Up to 1915, poison gas was a weapon that had existed mainly in the minds of writers. According to Haber’s younger son, Ludwig, ‘gas can trace a direct descent from science fiction’. 28In novels and stories written before World War I, authors fantasized about scientific weapons of awesome destructive power. They dreamt up weapons so fearsome that war itself became unthinkable. Science achieved what even religion had failed to do – to bring peace on earth. In these fictions, scientists themselves are transformed into saviours.

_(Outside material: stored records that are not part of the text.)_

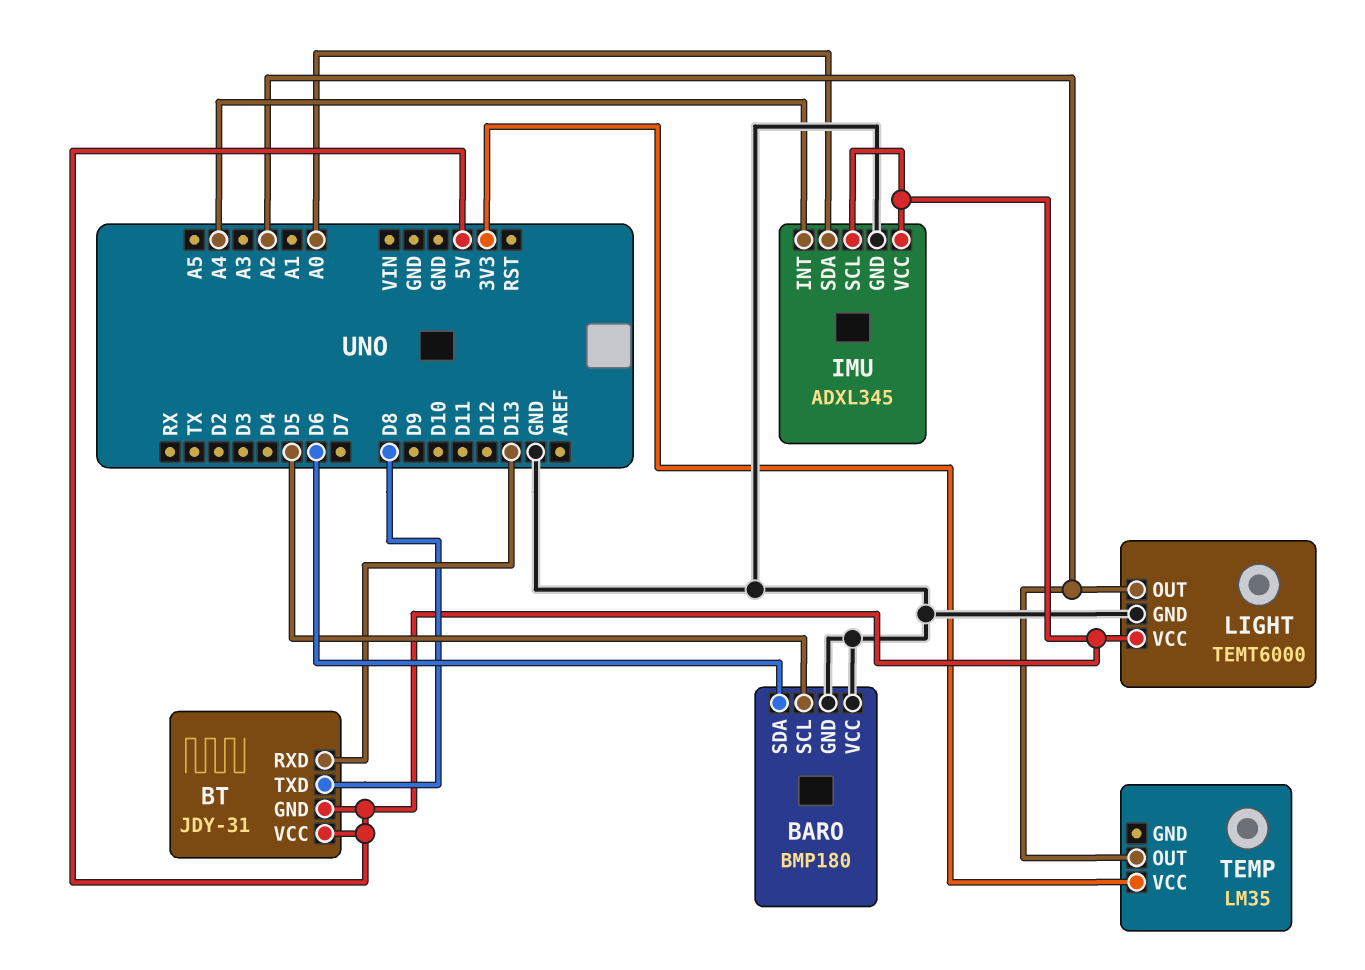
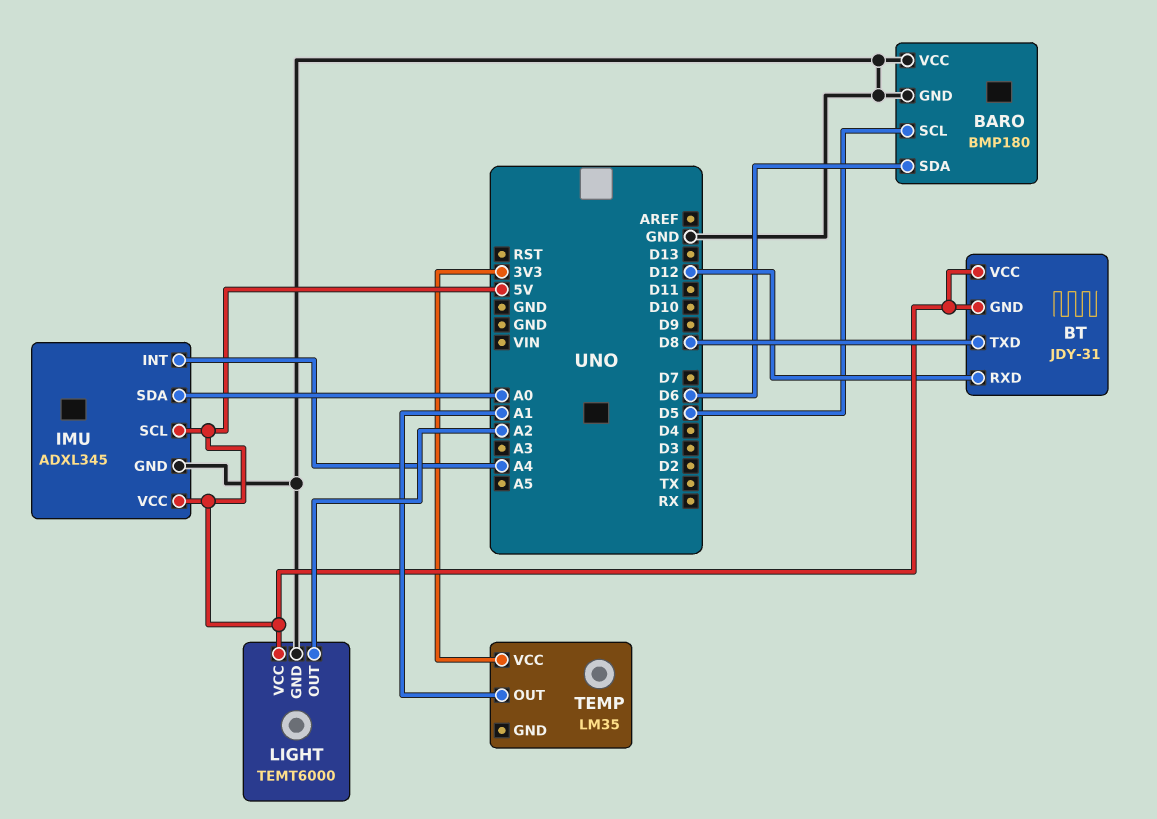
BT pin RXD: D13 -> D12
TEMP pin OUT: A2 -> A1

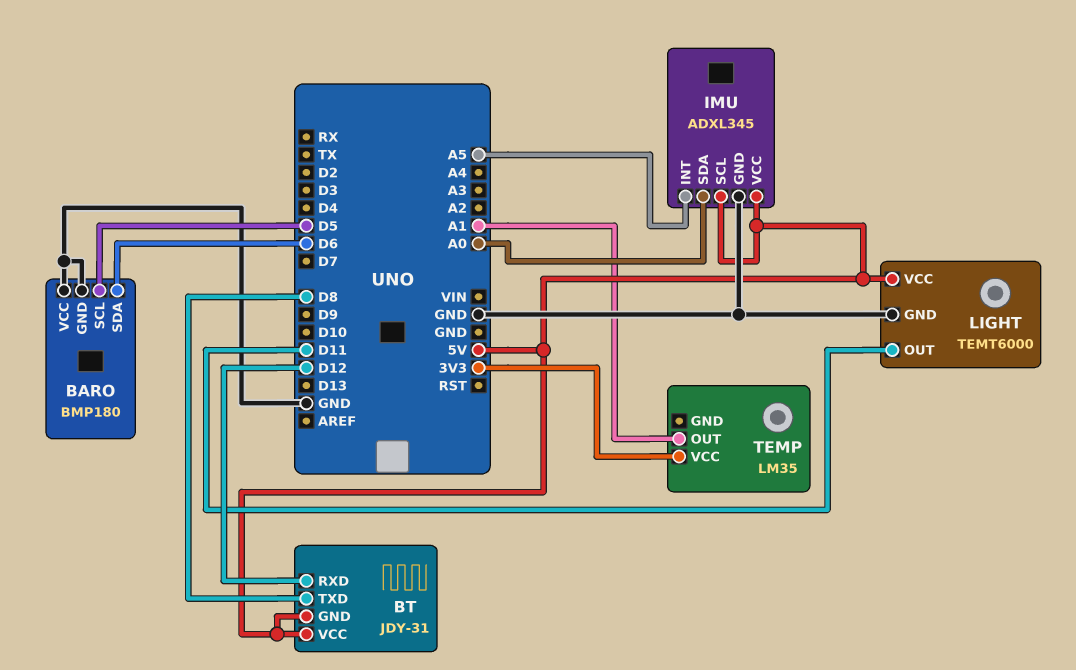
IMU pin INT: A4 -> A5
LIGHT pin OUT: A2 -> D11

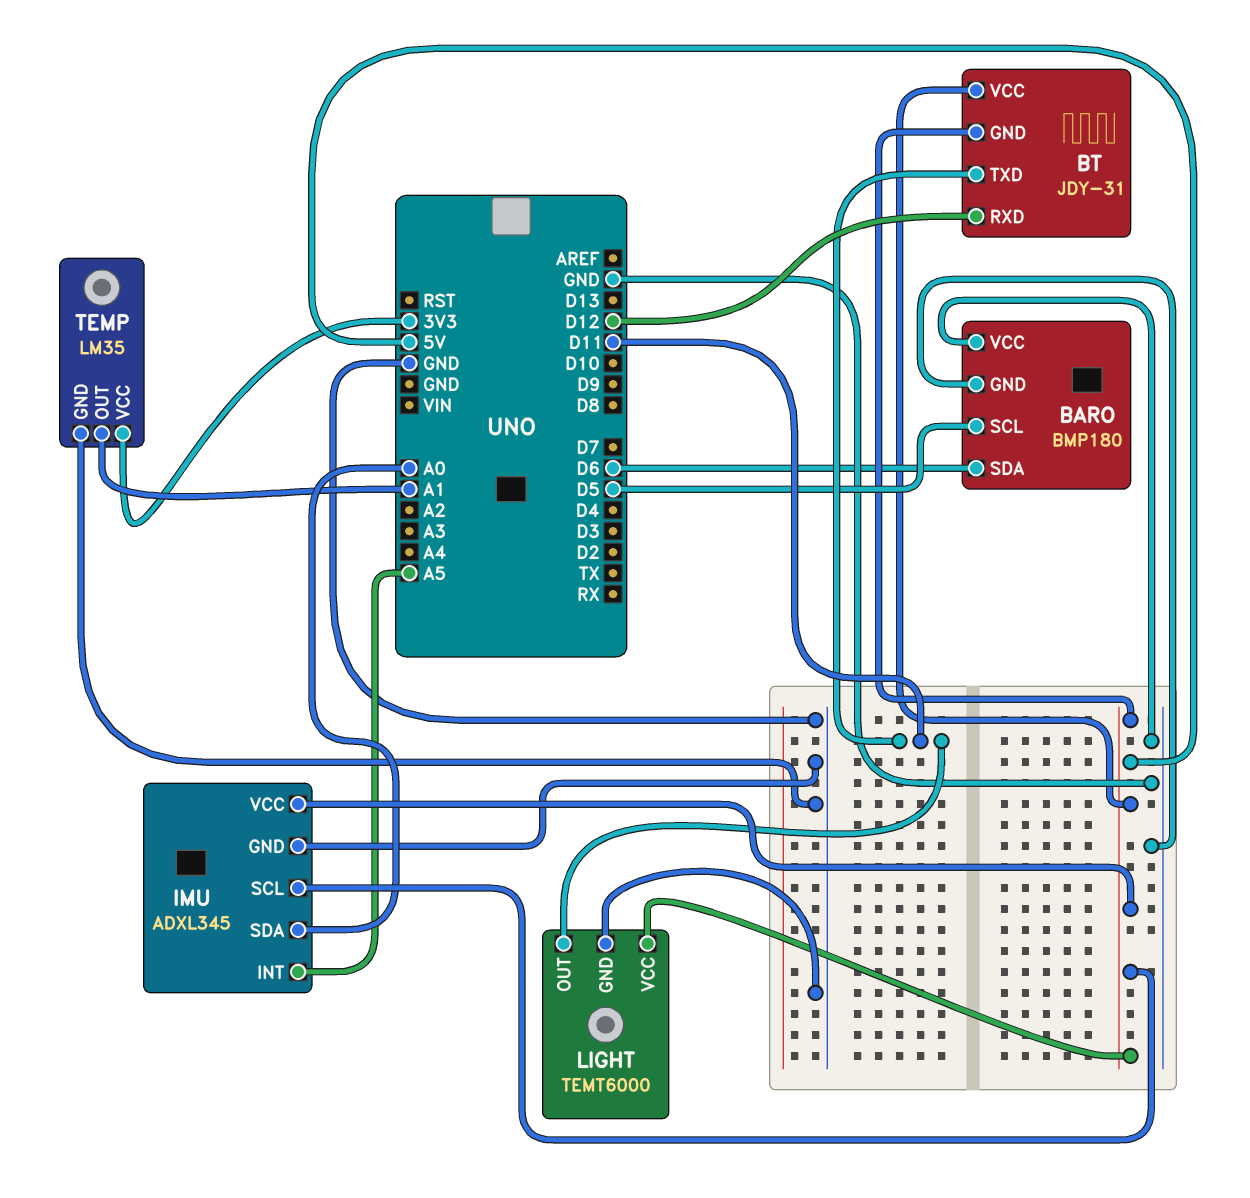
BT pin TXD: D8 -> D11
TEMP pin GND: none -> GND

A new literary genre arose in Europe in the wake of the Franco-Prussian War of 1870–71: future war stories, which fanned the invasion fears of the magazine-reading public. Beginning with G. T. Chesney’s ‘The Battle of Dorking’ (1871), these stories typically described Teutonic invaders reducing ‘the quiet squares of Bloomsbury… to great yawning ruins’, to quote a 1906 bestseller. 29It was a speculative (though non-fictional) study of future wars in this vein that shocked Tsar Nicholas II into taking the unprecedented step of calling an international conference at The Hague in 1899, in order to limit the weapons that could be used in war. High on his list of undesirable weapons was one that did not even exist yet – poison gas. 30
In the pages of fiction, however, wars had already been fought and won, not just with chemical weapons, but also with biological and nerve agents. The French illustrator and writer Albert Robida’s La Guerre au vingtième siècle , published in 1887, described and depicted a war fought in 1945 that was eerily prescient in its scientific weaponry. In Robida’s war, between France and Germany, airships bombard armoured vehicles on the ground and civilians in a town are killed by chemical shells exploding ‘in a greenish cloud’. Robida describes how, thanks to ‘recent advances in science’, both armies are able to use mines laden with ‘malignant fever bacilli’ and other germs, as well as ‘paralysing gas bombs’. 31By the end of the nineteenth century, scientific romances were conjuring up images of invincible invaders and scientific superweapons. H. G. Wells’s classic 1898 novel The War of the Worlds featured Martians armed with a fearsome ‘heat-ray’ as well as chemical weapons: rockets containing ‘Black Smoke’, a heavy gas that hugs the ground like chlorine.